The aim of the present study was to further define the role of microRNA (miR)‑590 in osteoarthritis (OA) and to investigate the underlying mechanism. In brief, reverse transcription‑quantitative polymerase chain reaction was used to analyze miR‑590 expression in bone tissue samples from rats with OA. Results indicated the expression of miR‑590 was increased. miR‑590 upregulation induced apoptosis in bone cells, whereas miR‑590 downregulation reduced apoptosis of bone cells. Furthermore, miR‑590 upregulation suppressed the protein expression levels of transforming growth factor (TGF)‑β1, phosphoinositide 3‑kinase (PI3K) and phosphorylated (p)‑Akt in bone cells. However, downregulation of miR‑590 induced the protein expression levels of TGF‑β1, PI3K and p‑Akt in bone cells.

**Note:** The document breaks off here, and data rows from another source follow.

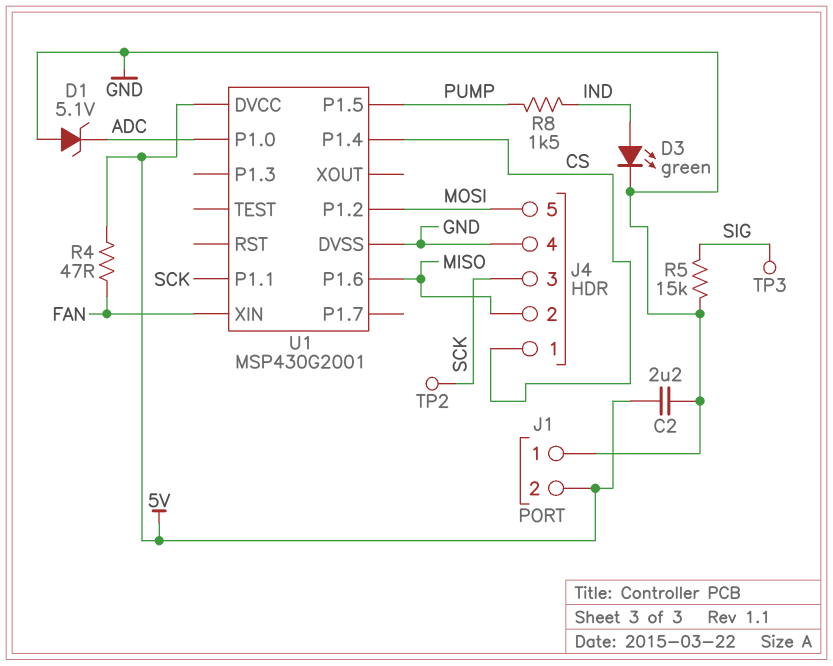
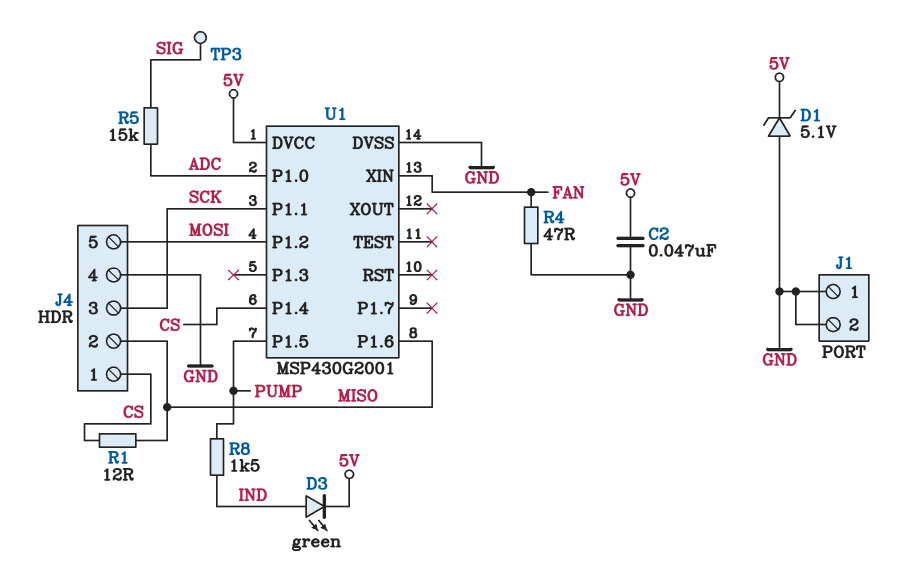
C2: 2.2uF (5V, GND) -> 47nF (5V, GND)
D1: zener 5.1V (A GND, K ADC) -> zener 5.1V (A GND, K 5V)
D3: LED green (A IND, K GND) -> LED green (A IND, K 5V)
J1 pin 2: 5V -> GND
R1: none -> 12 (CS, MISO)
R4: 47 (5V, FAN) -> 47 (FAN, GND)
R5: 15k (GND, SIG) -> 15k (ADC, SIG)
TP2: test point (SCK) -> none

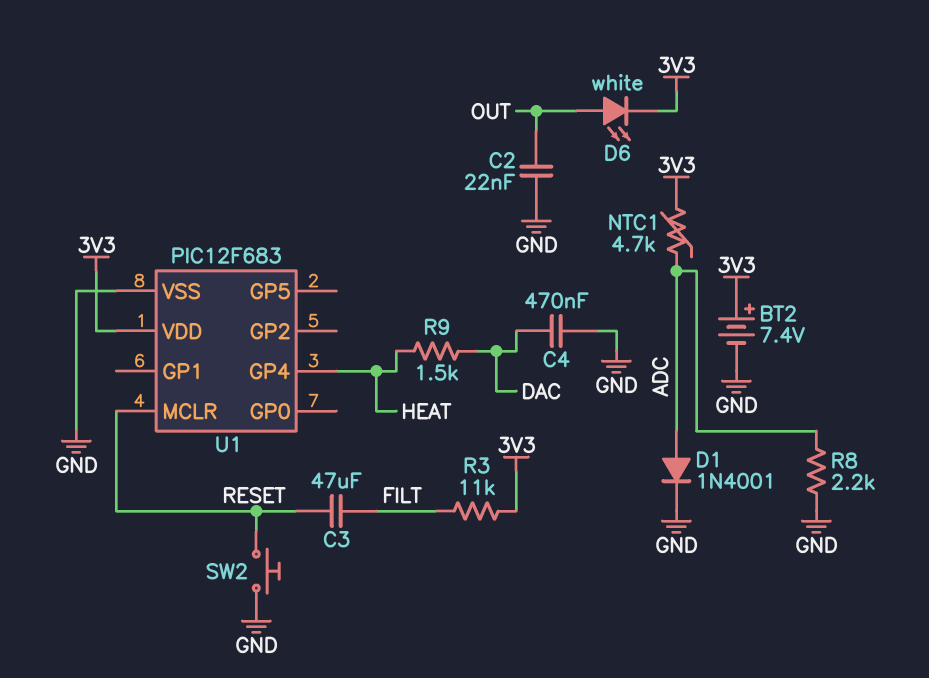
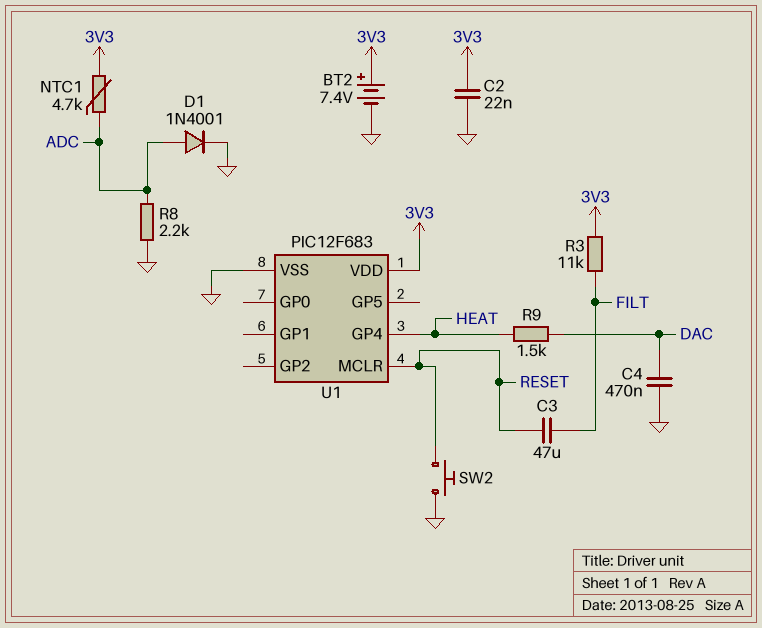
C2: 22nF (GND, OUT) -> 22nF (3V3, GND)
D6: LED white (A OUT, K 3V3) -> none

In addition, TGF‑β1 attenuated the effects of miR‑590 upregulation on bone cell apoptosis and the inactivation of PI3K inhibited the effects of miR‑590 downregulation on bone cell apoptosis. Taken together, the present data suggested that miR‑590 promoted apoptosis in bone cells from rats with OA by regulating the TGF‑β1/PI3K signaling pathway.